Walking into the IMA can be a frightening scene. The weight room feels like a dungeon full of ripped frat guys and fitness models. This environment can understandably be discouraging. As February comes and goes, attempts at New Year’s resolutions can seem bleak. If your January goal of going to the gym more, eating healthy, and overall attempting to thrive has begun to feel grim, there are other ways to stay active without trying to navigate the pressure of the IMA.

Being in Seattle means there are tons of ways to take advantage of the Pacific Northwest terrain. While walking around campus takes enough steps as it is, hopping on one of the many rideshare bikes found throughout campus could give you another way to get around, which is more active and timesaving. The U Bike bicycle library program allows students to rent bicycles for a monthly or quarterly fee. Taking one of these bikes or your own for a Sunday morning ride along the Burke-Gilman trail or by the water is another way to get up and active. 
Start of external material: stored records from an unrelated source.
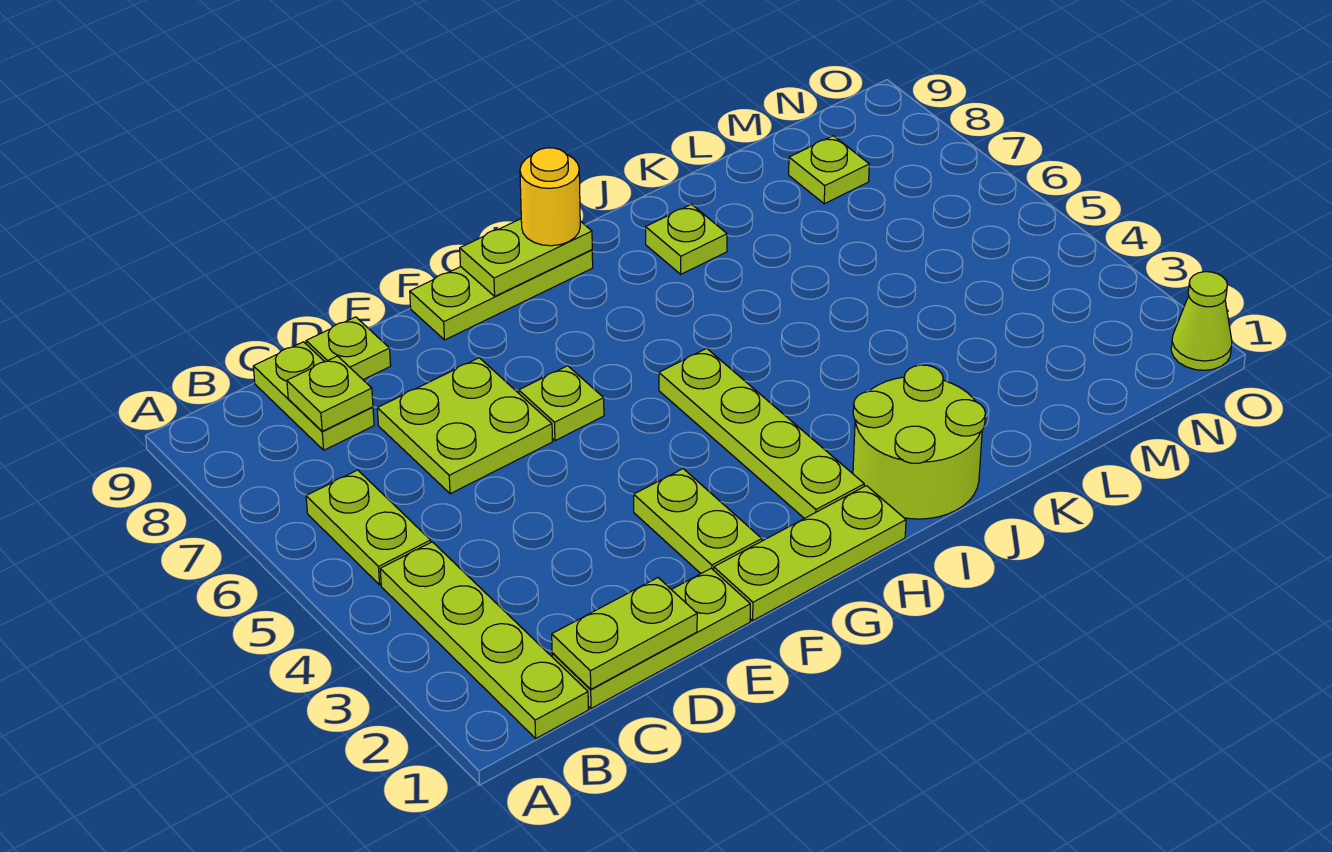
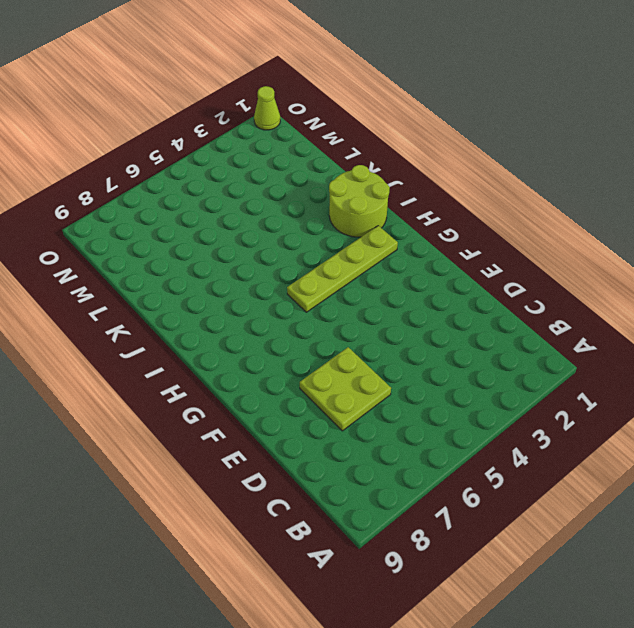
none -> lime plate B1:B4 level 1
none -> lime plate B5:B6 level 1
none -> lime plate C1:E1 level 1

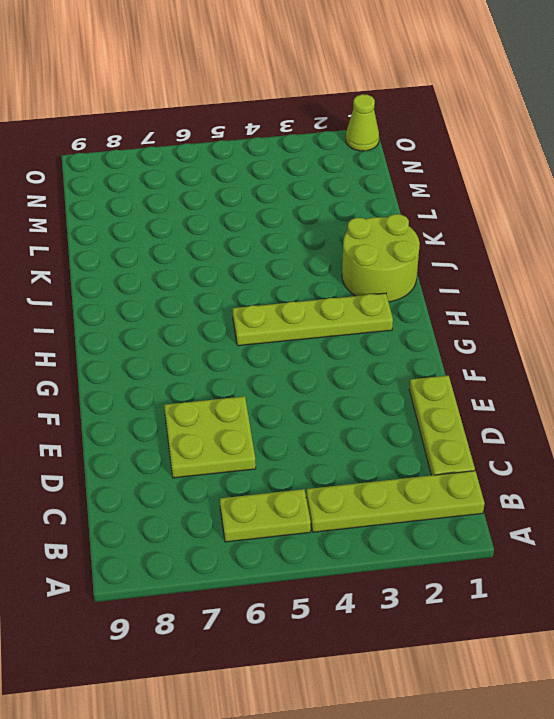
none -> lime plate C8:C9 level 1
none -> lime plate D9 level 1
none -> lime plate F1:H1 level 1

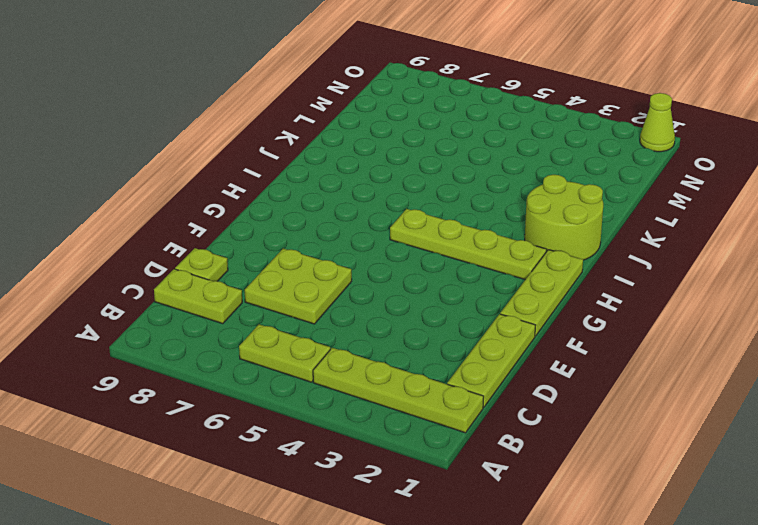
none -> lime plate F2:F3 level 1
none -> lime plate F6 level 1
none -> lime plate F9:H9 level 1

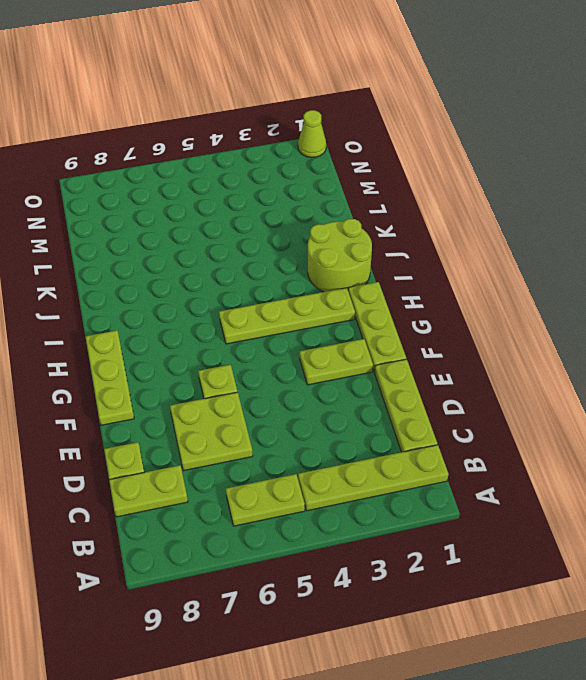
none -> lime plate J8 level 1
none -> lime plate M8 level 1
none -> lime plate C1:D1 level 2

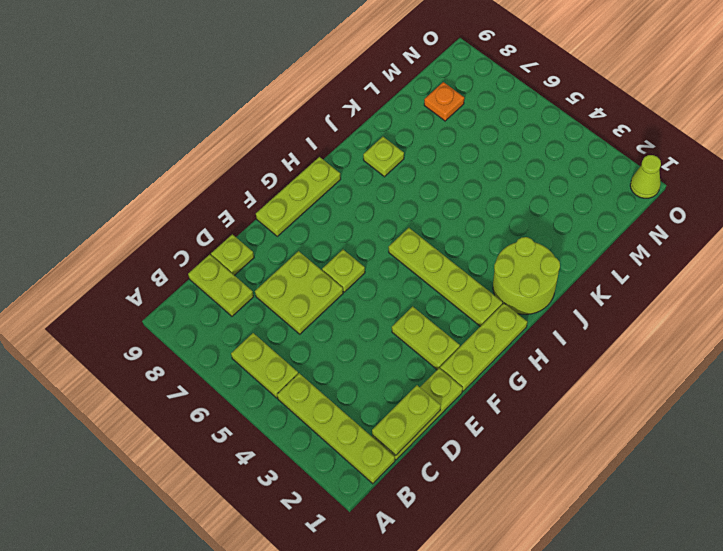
orange plate M8 level 1 -> lime plate M8 level 1
none -> lime plate C8 level 2
none -> lime plate G9:H9 level 2
none -> yellow round brick H9 level 3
Looking outside the U-District, there is a multitude of hiking trails to explore. Discovery Park in Magnolia has a three-mile loop that gives a great view of Puget Sound and even has a lighthouse. Located in Issaquah, the Poo Poo Point Trail hike is well worth the drive time. Meant for more intermediate hikers, the path is narrow with a steep incline, but the view at the top is spectacular. On days with decent weather, there are often paragliders getting ready to jump, which is another reward for reaching the top. 

Getting active can be easier if you have others to motivate you. There are several clubs on campus dedicated to housing a community of inclusive activity. The Husky Running Club meets every weekday in the Quad at 5 p.m. and takes runners of all skill levels, forming groups of similar levels to run together. If running isn’t your thing, the Rec Clubs Program has over 40 clubs, including soccer, kayaking, cycling, table tennis, and more; these could provide you with an easy way to stay active, meet new people, and have fun. 

If you’re more inclined to stay indoors, there are still several ways to stay active. The IMA offers a variety of classes that don’t fit the typical idea of the gym. For the dance-inclined, there are Zumba, ballet, or salsa classes. Or, if you’re looking for something more invigorating, there are a ton of conditioning classes offered. These include spinning, circuit training, kickboxing and more. While these classes do charge quarterly fees, there is a drop-in option for most classes that allows you to pay $6 to attend an individual session so you can try out different classes. 

There are also yoga and mindfulness classes offered at the IMA, but you don’t need to travel to the gym to practice yoga; there are a ton of YouTube channels dedicated to home practices. Yoga is a great way to not only work on total body strength but also improve mindfulness and encourage healthy thinking regarding exercise and beyond.